Frequently Asked Questions

How do security reviews differ between Redpanda BYOC and Confluent Cloud?

Short Answer:
Redpanda BYOC is reviewed as software and operations running inside your own cloud account; Confluent Cloud is reviewed as a third-party SaaS hosting your data in their accounts.

Details:
With Redpanda BYOC, your security team focuses on:

  • How Redpanda’s control plane authenticates and operates in your account (IAM, OIDC, keys).
  • The internal security features of Redpanda: TLS encryption, fine-grained ACLs, RBAC, audit logging, and immutable logs.
  • Compliance mapping: because data never leaves your VPC/VNet unless you route it out, data residency and localization are typically easier to validate.

With Confluent Cloud, your security review must also cover:

  • Confluent’s multi-tenant isolation model and internal access controls.
  • Where Confluent stores data, how backups and cross-region behaviors work, and how they manage insider risk.
  • Contractual guarantees around data residency, deletion timelines, and incident response.

For many regulated industries, Redpanda BYOC shortens the security review by aligning with the existing “everything sensitive runs in our own account” posture.


How does VPC/VNet networking and private connectivity compare in practice?

Short Answer:
Redpanda BYOC runs directly inside your VPC/VNet and uses your existing private networking; Confluent Cloud lives in vendor VPCs and connects back via public or private endpoints.

Details:
In Redpanda BYOC:

  • You provision clusters into your own VPC/VNet, subnets, and security groups/NSGs.
  • Connectivity is just another internal service: you can expose brokers only to private subnets, or to other VPCs via peering or transit gateways.
  • On-prem connectivity is straightforward because you reuse your own VPN/Direct Connect/ExpressRoute/Interconnect—no extra hops into vendor networks.

In Confluent Cloud:

  • Clusters are in Confluent’s VPCs.
  • For private connectivity, you configure provider-specific constructs (PrivateLink/Private Service Connect/peering). These require cross-account coordination, DNS changes, and sometimes region alignment.
  • You still rely on Confluent’s network boundaries and capacity planning, and you must treat that connection as an external dependency.

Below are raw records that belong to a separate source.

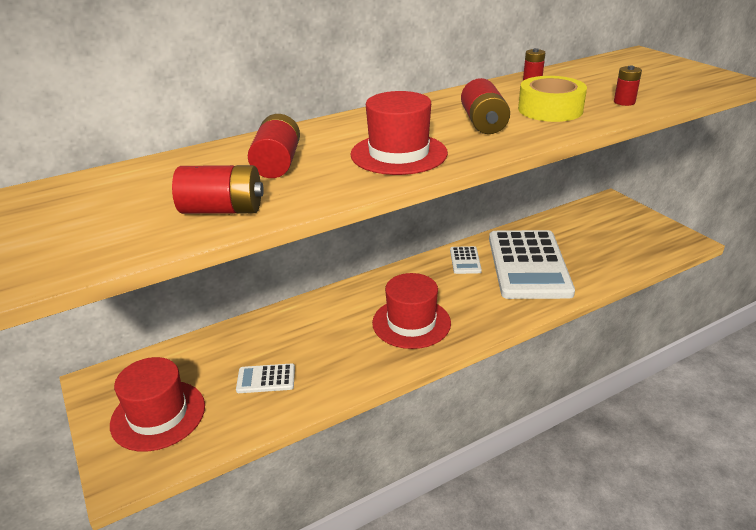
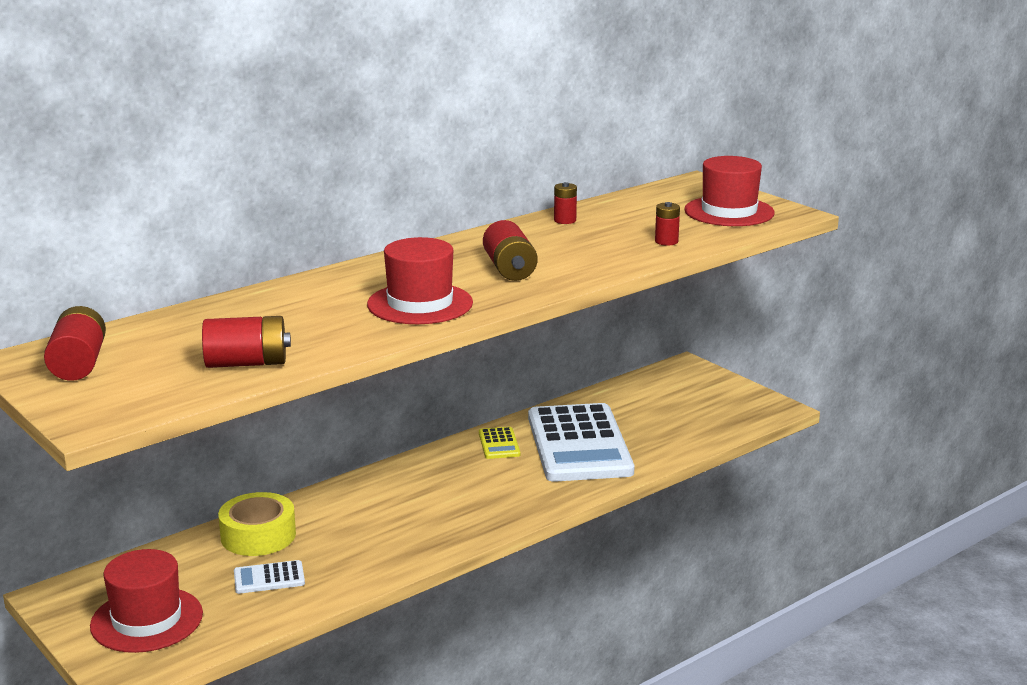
camera: 10 degrees left, 10 degrees down
(277, 163) = (288, 318): red battery -> red battery (78, 364)
(411, 323) = (437, 513): red hat -> red hat (729, 212)
(465, 260) = (499, 444): white calculator -> yellow calculator
(550, 110) = (584, 252): yellow tape -> yellow tape (258, 535)

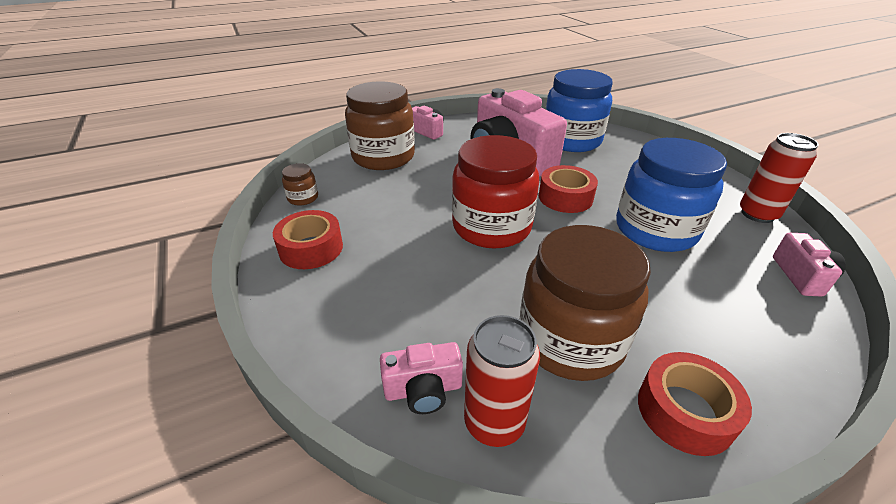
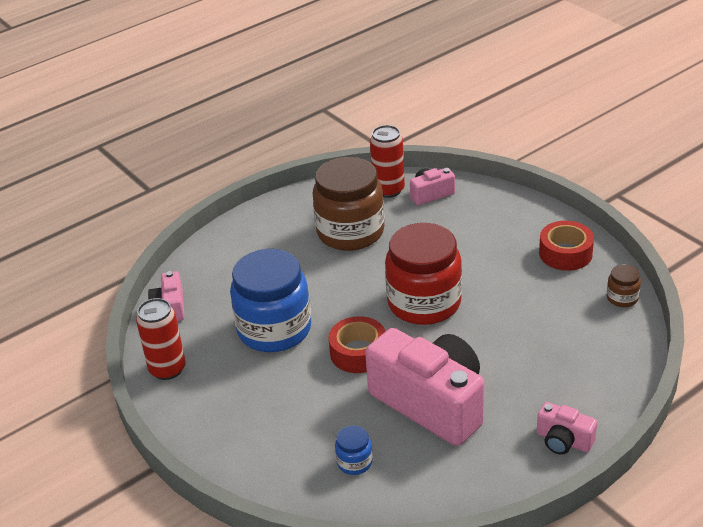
camera: 170 degrees right, 0 degrees up
(383, 157) = (587, 374): brown jar -> none
(571, 140) = (354, 462): blue jar -> blue jar, size x0.42
(685, 411) = (289, 212): red tape -> none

If your organization already enforces “no direct internet for internal systems,” BYOC maps more naturally: your Kafka-compatible cluster is just another internal dependency, not an external SaaS you tunnel into.


Summary

Choosing between Redpanda BYOC and Confluent Cloud on security and networking comes down to one core decision: do you want your streaming data plane inside your own VPC/VNet, or are you comfortable sending it into a vendor-owned environment and connecting back?

  • Redpanda BYOC gives you:

    • Full control over infrastructure in your AWS/GCP/Azure account.
    • Native alignment with your existing VPC/VNet, IAM, and private connectivity patterns.
    • Enterprise security features—TLS, ACLs, RBAC, audit logs, immutable records—built into a Kafka-compatible engine with one binary, zero dependencies.
    • A cleaner path through security review when data sovereignty and tenant boundaries are non-negotiable.
  • Confluent Cloud offers:

    • Fully vendor-hosted SaaS with minimal infra ownership, but at the cost of deeper SaaS-style security review and cross-tenant network design.

If your priority is to govern every action before it happens, keep streaming data within your own cloud perimeter, and simplify the security review, Redpanda BYOC is built for that reality.